Don't know where to post

momof3_stepof1March 16, 2011

My problem is with my brother. He is married to an evil evil woman. I really believe she is psychotic and got this from her mother who is also an evil woman. My brother and his wife first started dating somewhere around 8 years ago. She became pregnant almost right away. I really didn't even know her yet when this happened. Anyway, my mom, sister and I were very good to her. Her mom threw her down the stairs after becoming pregnant (she was 18) and was constantly throwing her out of her house. My mom took her to the emergency room after she was thrown down the stairs. I also offered to let her stay with me. We had a baby shower for her which her mom and family refused to show up for. Her mother hated my brother at the time. Once the baby was born, I had him almost every weekend so that the two of them could go to work. I also have 4 boys, at the time they were 18 months, 3, 4 and 9. So, you can see that that was a lot for me to take on, but I did it for them, plus I love my nephew.

This all went on for some time. About 18 months or so. Everything was fine. Then all of a sudden, bam...... I didn't get my nephew anymore, her mom did. I basically wasn't allowed to watch him anymore. I promise, I didn't do anything wrong. He was well taken care of. By the time my nephew turned 3 they finally got engaged. I was so excited and told them so. I was so happy for them. Before then engagement they had a few breakups, she wanted to live on her own to prove to herself she could do it.... well, I don't consider living off welfare as proving you're taking care of yourself, but whatever. They both had a few other dates etc. Back to the engagement. I was HAPPY for them. She decided she needed to wait another two years before they'd actually get married. Fine, whatever. During this two years I started noticing during family functions she'd constantly berate my brother in front of everyone. She was always yelling at him, calling him a dumby, calling him other names, ect. My brother bought EVERYTHING for my nephew yet when it came to tax time she always claimed him because "he'd spend the money on dumb things". They always had separate accounts, still do. She's a waitress at Pizza Hut, He's a manager for Coke. Gee..... who makes more money here? Plus he's always worked part time at Pizza Hut as well. He's always bought her big extravagant gifts.

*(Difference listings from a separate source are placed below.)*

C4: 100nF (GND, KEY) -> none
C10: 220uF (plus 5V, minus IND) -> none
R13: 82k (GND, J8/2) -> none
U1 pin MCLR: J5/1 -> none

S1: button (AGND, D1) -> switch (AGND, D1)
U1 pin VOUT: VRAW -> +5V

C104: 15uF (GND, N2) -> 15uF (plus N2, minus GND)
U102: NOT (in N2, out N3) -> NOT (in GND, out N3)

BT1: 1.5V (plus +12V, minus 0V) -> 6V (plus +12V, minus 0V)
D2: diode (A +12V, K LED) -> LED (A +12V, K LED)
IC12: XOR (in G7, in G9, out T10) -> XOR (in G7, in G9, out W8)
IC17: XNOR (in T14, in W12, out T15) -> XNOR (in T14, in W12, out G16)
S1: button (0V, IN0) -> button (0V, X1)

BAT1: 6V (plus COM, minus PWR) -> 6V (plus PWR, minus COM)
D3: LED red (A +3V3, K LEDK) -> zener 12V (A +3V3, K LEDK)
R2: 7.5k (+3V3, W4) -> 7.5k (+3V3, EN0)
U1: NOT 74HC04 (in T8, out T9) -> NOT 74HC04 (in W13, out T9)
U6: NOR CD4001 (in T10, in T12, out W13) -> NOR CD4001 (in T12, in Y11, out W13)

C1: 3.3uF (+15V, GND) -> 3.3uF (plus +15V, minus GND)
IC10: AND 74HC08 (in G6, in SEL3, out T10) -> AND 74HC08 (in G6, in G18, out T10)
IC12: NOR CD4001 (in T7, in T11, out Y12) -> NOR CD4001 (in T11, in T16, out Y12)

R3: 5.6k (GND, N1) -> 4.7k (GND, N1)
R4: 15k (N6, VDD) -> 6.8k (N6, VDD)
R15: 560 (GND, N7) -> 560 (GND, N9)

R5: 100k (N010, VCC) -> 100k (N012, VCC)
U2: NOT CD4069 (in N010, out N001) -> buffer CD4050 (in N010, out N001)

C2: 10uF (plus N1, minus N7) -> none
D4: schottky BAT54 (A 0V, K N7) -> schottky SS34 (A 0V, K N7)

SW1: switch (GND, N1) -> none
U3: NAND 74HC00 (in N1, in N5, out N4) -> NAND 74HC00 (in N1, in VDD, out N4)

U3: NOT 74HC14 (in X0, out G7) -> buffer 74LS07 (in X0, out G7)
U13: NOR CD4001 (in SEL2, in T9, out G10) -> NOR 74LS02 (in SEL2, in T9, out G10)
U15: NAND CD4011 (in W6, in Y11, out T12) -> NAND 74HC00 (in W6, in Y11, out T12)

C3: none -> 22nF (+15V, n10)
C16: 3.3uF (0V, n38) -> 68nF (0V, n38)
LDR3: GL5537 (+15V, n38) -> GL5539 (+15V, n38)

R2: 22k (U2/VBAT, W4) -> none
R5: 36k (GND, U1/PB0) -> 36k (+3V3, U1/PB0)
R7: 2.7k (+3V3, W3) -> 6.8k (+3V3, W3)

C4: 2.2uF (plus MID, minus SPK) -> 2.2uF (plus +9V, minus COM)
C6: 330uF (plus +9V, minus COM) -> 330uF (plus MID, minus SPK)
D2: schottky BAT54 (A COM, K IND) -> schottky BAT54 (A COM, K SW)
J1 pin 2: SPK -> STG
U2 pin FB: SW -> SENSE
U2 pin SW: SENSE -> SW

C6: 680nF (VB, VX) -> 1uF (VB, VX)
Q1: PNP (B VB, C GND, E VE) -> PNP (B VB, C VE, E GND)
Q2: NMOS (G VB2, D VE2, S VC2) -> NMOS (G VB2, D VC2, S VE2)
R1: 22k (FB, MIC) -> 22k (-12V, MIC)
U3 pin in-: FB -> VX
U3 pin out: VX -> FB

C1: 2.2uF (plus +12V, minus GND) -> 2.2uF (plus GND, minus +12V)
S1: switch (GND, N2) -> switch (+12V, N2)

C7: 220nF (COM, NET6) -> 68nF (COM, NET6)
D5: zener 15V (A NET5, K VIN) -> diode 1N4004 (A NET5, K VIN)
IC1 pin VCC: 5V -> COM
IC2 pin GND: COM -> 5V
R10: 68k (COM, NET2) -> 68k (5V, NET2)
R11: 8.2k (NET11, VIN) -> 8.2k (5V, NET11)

When it came time for the wedding she and her mom took off with it. Our family wasn't allowed to have anything to do with it. They spent thousands of dollars that her mom took from her dads 401K to pay for it. Everyone of her family members had a part in the wedding to include her brother's wife. Our family, nothing. They even had seating charts for the ceremony.... YES, which pews we were to sit in!!!! She has a thing for my dad's side of the family but hates my moms. My moms family has always done more for us then my dads. She sat them all at the back. She refused to allow my sister to bring her boyfriend, whom she was having a baby with to the wedding. My sister brought him anway. Through the line at the end she turned her back at my sister and wouldn't speak to her. Oh.... and they had security officers at the ceremony!!!! For REAL!! A county sherriff's deputy was there to supervise. Here's the kicker there... my sister is a STATE POLICE OFFICER!!! We really needed the security there to hold off the other police from doing anything drastic!!

Her mom and my mom have worked together part time for years. My mom finally had to transfer because she was so tired of having to hear bad remarks about her son and our family. Oh, and everytime I'd go into that work place Id get a dirty look from her mom. I didn't even know her yet. Why the dirty looks? Cause she's evil.

During the whole wedding thing, I actually finally vented about how I didn't like how she and her mother were treating my family. I really let her have it. I was done. Couldn't take anymore. She of course retaliated blah blah. I'm very protective of my family and I won't let anyone treat us like this.

So.... wedding's over. I went, didn't want to but I did. My sister didn't go to the reception because she didn't feel wanted. I understand her point. We all try REALLY REALLY hard to get along with new sister in law. I've invited them to my home (I moved 2 hours away) probably 100 times in the past 4 1/2 years. They ALWAYS have an excuse not to come. So, they've never came. Family functions... NOPE, they don't go, unless it's for my dad's family.... then maybe! I literally saw my brother 20 minutes last year!! 20 fricken minutes!! Woohoooo!! My kids miss their uncle (before her, he was the absolute BEST uncle EVER)..... I miss my brother.

So... he's having "issues" with anxiety. He says he can't go anywhere without being "sick". She tells my dad's entire family it's my mom's fault. They of course believe her because my parents are divorced. Plus she kisses their butts. If it was my mom's fault, wouldn't my sister and I both have the same issues? One would think so right? So, he NEVER go anywhere except work. He's ALWAYS sick with "flu". IF she gets him out of the house, he won't ride in the car with her or the kids, he drives separate. He's seriously loosing his mind because of this woman!! She posts things on facebook about us ALL the time but has since blocked all of us to include my 15 year old son. How pathetic right?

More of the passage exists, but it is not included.